BETONLAŞAN BEREKET


 BETONLAŞAN BEREKET

Her imar izni, bir üretim alanının sessiz ölüm fermanıdır.

Bir ülkenin kalkınması, yalnızca gökdelenlerin yüksekliğiyle değil, toprağın üretkenliğiyle ölçülür. Ne var ki bugün tarım arazileri, betonun altında sessizce kayboluyor. Her yeni imar izni, bir tarlanın nefesini kesiyor, her yükselen bina, bir üretim hikâyesini gölgeliyor. Bu, yalnızca bir arazi kaybı değil; bir medeniyetin kökleriyle bağının kopuşudur.

Türkiye’nin verimli ovaları, binlerce yıldır uygarlıkların doğduğu topraklardır. Ancak son yıllarda hızla artan plansız kentleşme, bu kadim toprakları geri dönüşü olmayan bir çoraklığa itiyor. Tarım arazileri, sanayi bölgeleri, konut alanları ve alışveriş merkezlerine dönüştürülürken, üretim kapasitesi, gıda güvenliği ve ekolojik denge zayıflıyor. Oysa bereket, yalnızca topraktan değil, toprağa gösterilen saygıdan doğar.

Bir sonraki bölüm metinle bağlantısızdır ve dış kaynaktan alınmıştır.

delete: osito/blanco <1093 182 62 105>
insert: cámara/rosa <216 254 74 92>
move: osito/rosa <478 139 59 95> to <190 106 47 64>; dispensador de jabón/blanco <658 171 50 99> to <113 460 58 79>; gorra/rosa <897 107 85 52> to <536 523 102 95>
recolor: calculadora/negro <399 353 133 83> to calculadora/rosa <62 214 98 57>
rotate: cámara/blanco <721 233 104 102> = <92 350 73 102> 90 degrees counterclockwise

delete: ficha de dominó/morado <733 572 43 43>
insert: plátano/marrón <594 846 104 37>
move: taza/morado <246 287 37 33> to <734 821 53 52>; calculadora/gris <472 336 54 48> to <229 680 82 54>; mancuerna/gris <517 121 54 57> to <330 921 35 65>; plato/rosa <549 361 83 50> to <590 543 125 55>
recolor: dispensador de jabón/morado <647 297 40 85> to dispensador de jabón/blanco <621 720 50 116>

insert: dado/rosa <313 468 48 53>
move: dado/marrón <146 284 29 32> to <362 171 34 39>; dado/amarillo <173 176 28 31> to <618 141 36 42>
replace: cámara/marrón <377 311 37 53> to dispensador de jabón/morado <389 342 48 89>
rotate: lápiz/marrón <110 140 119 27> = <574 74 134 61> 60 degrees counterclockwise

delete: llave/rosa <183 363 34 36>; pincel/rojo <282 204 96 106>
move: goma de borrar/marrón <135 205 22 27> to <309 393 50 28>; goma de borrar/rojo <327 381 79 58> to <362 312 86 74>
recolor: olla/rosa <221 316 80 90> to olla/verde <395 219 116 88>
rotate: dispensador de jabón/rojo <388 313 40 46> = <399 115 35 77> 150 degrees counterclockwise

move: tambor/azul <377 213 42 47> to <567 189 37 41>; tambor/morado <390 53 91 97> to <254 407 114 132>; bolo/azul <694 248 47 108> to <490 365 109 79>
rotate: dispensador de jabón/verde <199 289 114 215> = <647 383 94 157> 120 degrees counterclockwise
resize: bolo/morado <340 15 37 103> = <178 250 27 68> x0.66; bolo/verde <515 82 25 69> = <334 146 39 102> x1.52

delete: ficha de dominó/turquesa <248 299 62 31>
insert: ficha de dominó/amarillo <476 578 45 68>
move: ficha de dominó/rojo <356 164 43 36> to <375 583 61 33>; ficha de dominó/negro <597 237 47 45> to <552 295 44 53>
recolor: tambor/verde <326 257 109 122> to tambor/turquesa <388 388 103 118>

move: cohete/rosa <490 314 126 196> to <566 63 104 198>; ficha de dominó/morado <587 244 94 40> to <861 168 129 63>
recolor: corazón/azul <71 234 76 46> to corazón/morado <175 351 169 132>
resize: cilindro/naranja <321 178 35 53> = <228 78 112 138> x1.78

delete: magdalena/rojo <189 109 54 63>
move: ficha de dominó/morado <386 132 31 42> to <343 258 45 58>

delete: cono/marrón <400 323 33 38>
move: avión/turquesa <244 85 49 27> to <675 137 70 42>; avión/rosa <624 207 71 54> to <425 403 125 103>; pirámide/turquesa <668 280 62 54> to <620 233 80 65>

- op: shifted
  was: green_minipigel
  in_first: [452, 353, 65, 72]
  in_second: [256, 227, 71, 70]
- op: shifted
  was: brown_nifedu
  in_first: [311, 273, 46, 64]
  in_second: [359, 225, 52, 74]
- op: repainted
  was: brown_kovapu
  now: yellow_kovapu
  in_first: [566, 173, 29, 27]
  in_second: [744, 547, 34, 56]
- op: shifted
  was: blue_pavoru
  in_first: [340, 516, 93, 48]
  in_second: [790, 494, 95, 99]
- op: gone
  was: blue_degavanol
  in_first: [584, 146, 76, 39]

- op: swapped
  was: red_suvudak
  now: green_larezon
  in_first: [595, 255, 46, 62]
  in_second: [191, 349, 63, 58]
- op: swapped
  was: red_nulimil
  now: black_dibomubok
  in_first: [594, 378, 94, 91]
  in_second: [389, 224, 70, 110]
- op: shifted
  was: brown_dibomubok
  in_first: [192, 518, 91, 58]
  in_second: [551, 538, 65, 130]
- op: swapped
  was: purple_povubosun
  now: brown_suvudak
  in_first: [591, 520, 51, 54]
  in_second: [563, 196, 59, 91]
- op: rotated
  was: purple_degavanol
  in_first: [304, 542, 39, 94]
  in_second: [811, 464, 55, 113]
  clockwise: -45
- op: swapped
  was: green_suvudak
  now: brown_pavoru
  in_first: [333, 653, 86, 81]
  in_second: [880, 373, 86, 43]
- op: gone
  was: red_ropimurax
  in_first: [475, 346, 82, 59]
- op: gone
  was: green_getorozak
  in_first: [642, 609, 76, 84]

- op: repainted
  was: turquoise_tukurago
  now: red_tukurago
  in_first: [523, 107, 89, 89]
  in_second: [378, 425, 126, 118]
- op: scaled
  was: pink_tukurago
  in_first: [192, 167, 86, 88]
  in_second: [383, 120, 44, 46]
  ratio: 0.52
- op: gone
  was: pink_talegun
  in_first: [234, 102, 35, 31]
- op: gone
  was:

Bir ülke, kendi tarlasını imara açtığında, aslında geleceğini ipotek altına alır. Çünkü bir kez beton dökülen toprağa yeniden can vermek, bir ormanı yeniden tohumlamak kadar zordur. Her bina, kısa vadeli ekonomik kazanç uğruna uzun vadeli gıda bağımsızlığını tehdit eder. Gıda ithalatına bağımlı hale gelen toplumlar, en sonunda sadece ekmeğini değil, karar hakkını da kaybeder.

Betonlaşmanın karşısında direnmek, kalkınmaya karşı çıkmak değil, doğru kalkınmayı savunmaktır. Modern tarım, şehirleşme ile çatışmadan da var olabilir. Bunun yolu; üretim odaklı planlama, arazi koruma yasalarının güçlendirilmesi ve kırsal alanlara yeniden yaşam enerjisi kazandırmaktan geçer.

Toprağın değeri, üzerine bina dikildiğinde değil, üzerinde hayat yeşerdiğinde artar.
Ve unutulmamalıdır ki, her kaybolan tarla, aslında bir milletin geleceğinden eksilen bir lokmadır.